Two additional software programs were specially developed for this film by Pixar in the period of three years. One of them allows simulation of Merida's 1500 strands of hair curls to move together with her movements.
The reference to a long lost kingdom from days past where there was a king and he had 4 sons is a reference to the early French ruler Clovis, who had 4 sons and upon his death split the region of Gaul (modern day France) into 4 parts, one for each son to rule.
HIDDEN MICKEY: The belt that Queen Elinor wears in the first half of the movie forms a hidden Mickey when viewed from the front. You can see the distinct Mickey head and the two ears as connecting circles around her waist.
The film has faced several "controversies" upon its release, the first being that despite not wanting to get married to a prince, Merida was still made an official Disney princess which many people considered something of a hypocritical contradiction to the film's moral. It was also criticized for being a fairy tale film made by Pixar, not by the in-house Disney animation, and many long time Pixar fans saw this as further evidence that after being bought by Disney that Pixar had "sold out" and was now just Disney's tool for marketing and merchandising productions. The biggest but also most frivolous controversy was that because of her rebellious and tomboyish nature and her refusal to be in a relationship with a "prince or boy", many conservatives believed the character Merida was written as a lesbian. Disney and Pixar have denied this controversy on the grounds that Merida was more a strong independent girl who was meant to break age old stereotypes of girls and princesses but never intended to be a female homosexual character.
It took six years to make this film. Mark Andrews was initially the consultant, providing the Scottish themes for Brenda Chapman. However, by October 2010, Chapman left after four years of work with Andrews subsequently taking over but still keeping the intended story that Chapman wrote.

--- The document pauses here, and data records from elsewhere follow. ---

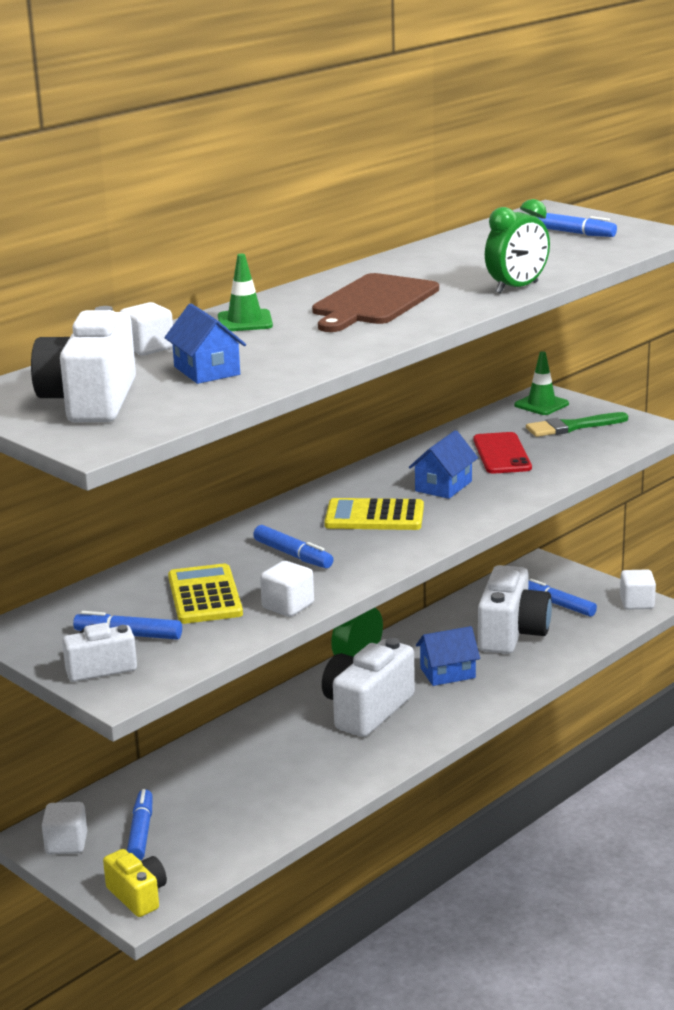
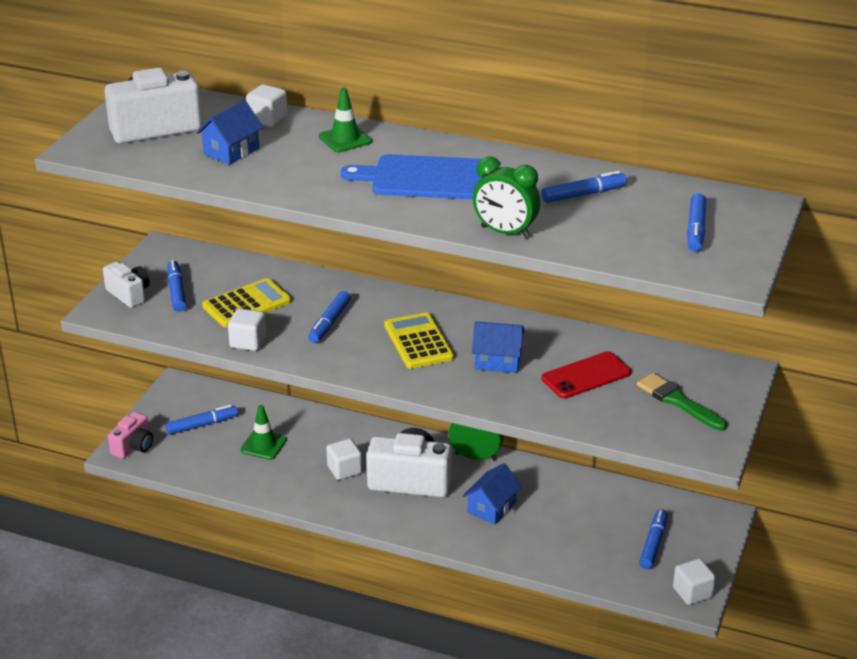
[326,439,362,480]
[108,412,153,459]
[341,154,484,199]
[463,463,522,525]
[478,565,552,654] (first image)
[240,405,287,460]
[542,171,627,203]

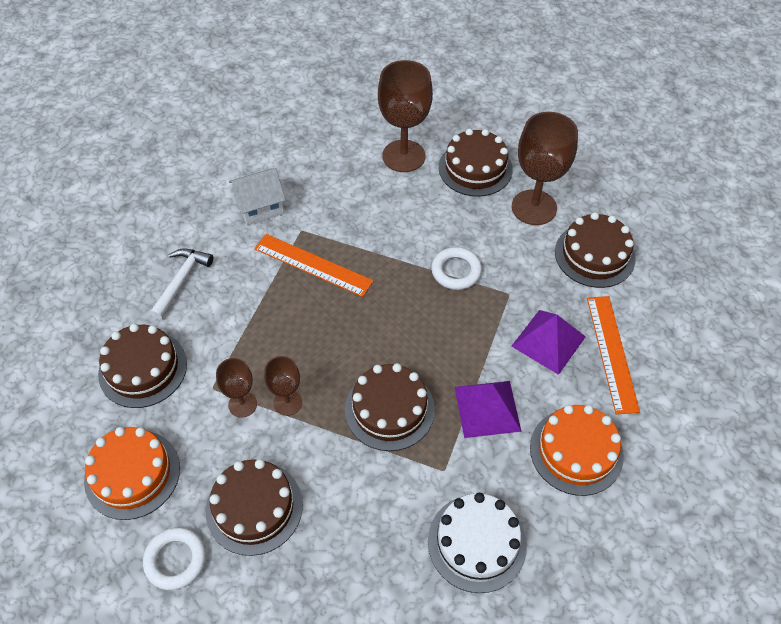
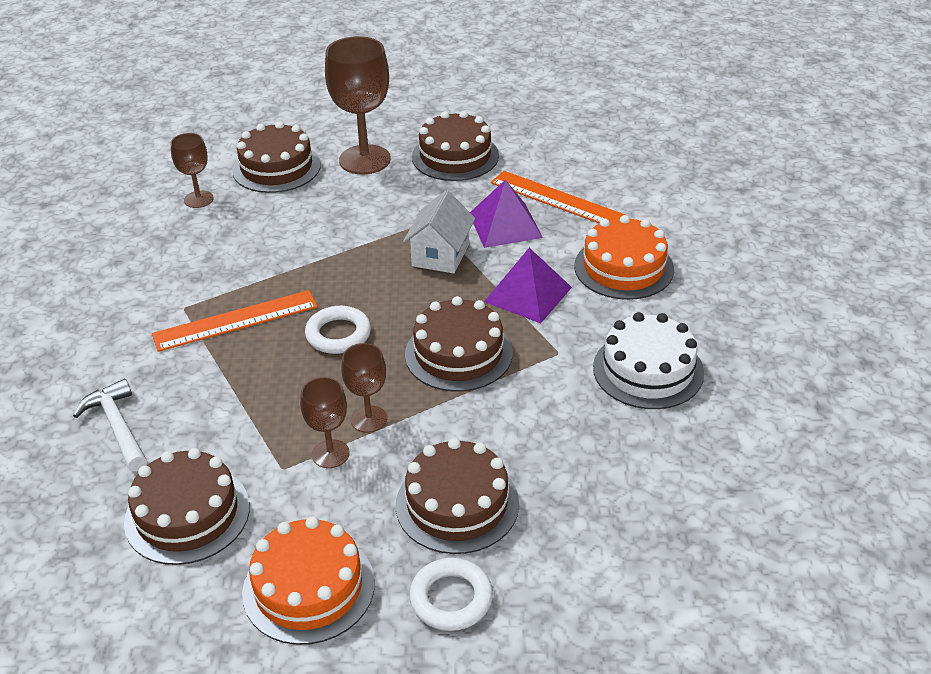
[403,190,475,274]
[170,133,214,208]
[305,306,371,354]

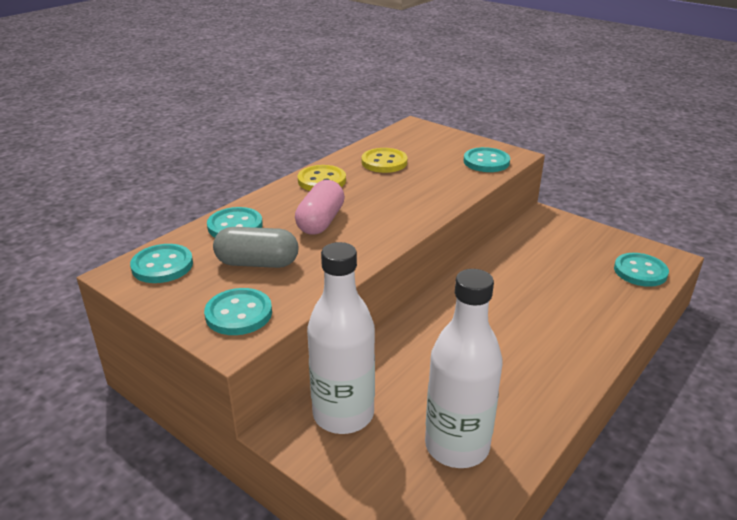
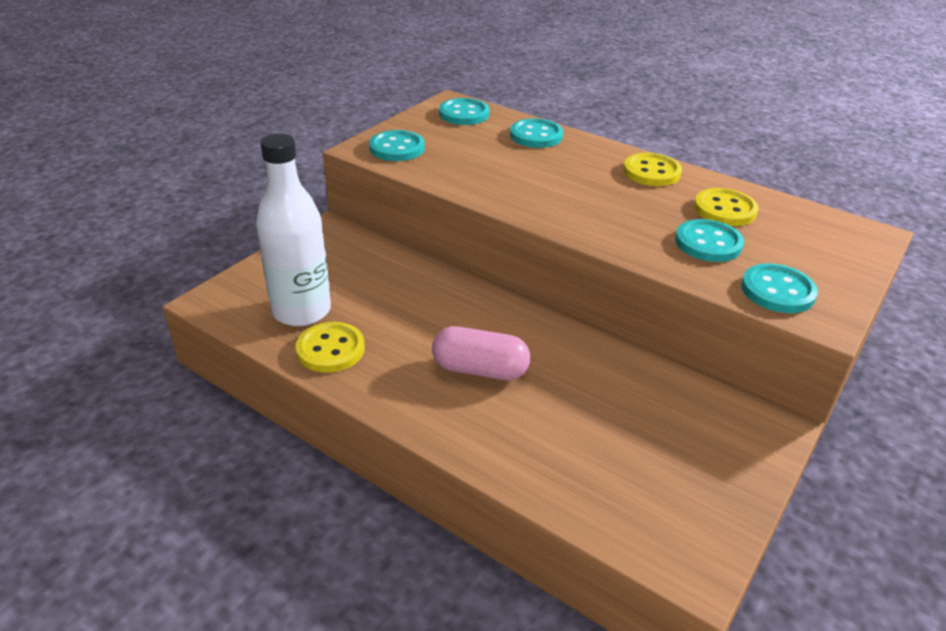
[213,227,298,268] (first image)
[432,326,530,380]
[307,242,375,434] (first image)
[675,219,744,262]
[296,322,365,373]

Originally 80% of the film took place in snow, but when Chapman left the project so did much of the white stuff.
Dingwall is a town in Scotland which once contained the largest castle north of Stirling and was believed to be the site of a legendary battle between the Clan Mackay and the Clan Donald in 1411. The English name Dingwall means "meeting place of the local assembly." The town's Gaelic name Inbhir Pheofharain means "the mouth of the Peffery" but it is also known as Baile Chail ("cabbage town"), appropriate for Lord Dingwall's son.
Lord MacGuffin and his son are appropriately named. A MacGuffin (or McGuffin) is a film industry slang term that is loosely defined as an otherwise unimportant plot item/event that never the less drives the plot forward. In this case, the three suitors are only a means by which to escalate the tension between the princess and the queen.
One 14-person team of animators assigned to deal with duplicating the musculature in horses and Princess Merida's curly hair included six graduates of Brigham Young University's highly vaunted computer-animation program.
Merida's horse is named Angus, a common Scottish name, but also a possible allusion to a P.G. Wodehouse character named Angus McAllistor, a Glaswegian of described as "all the ingredients of a first-class mule simply thrown away."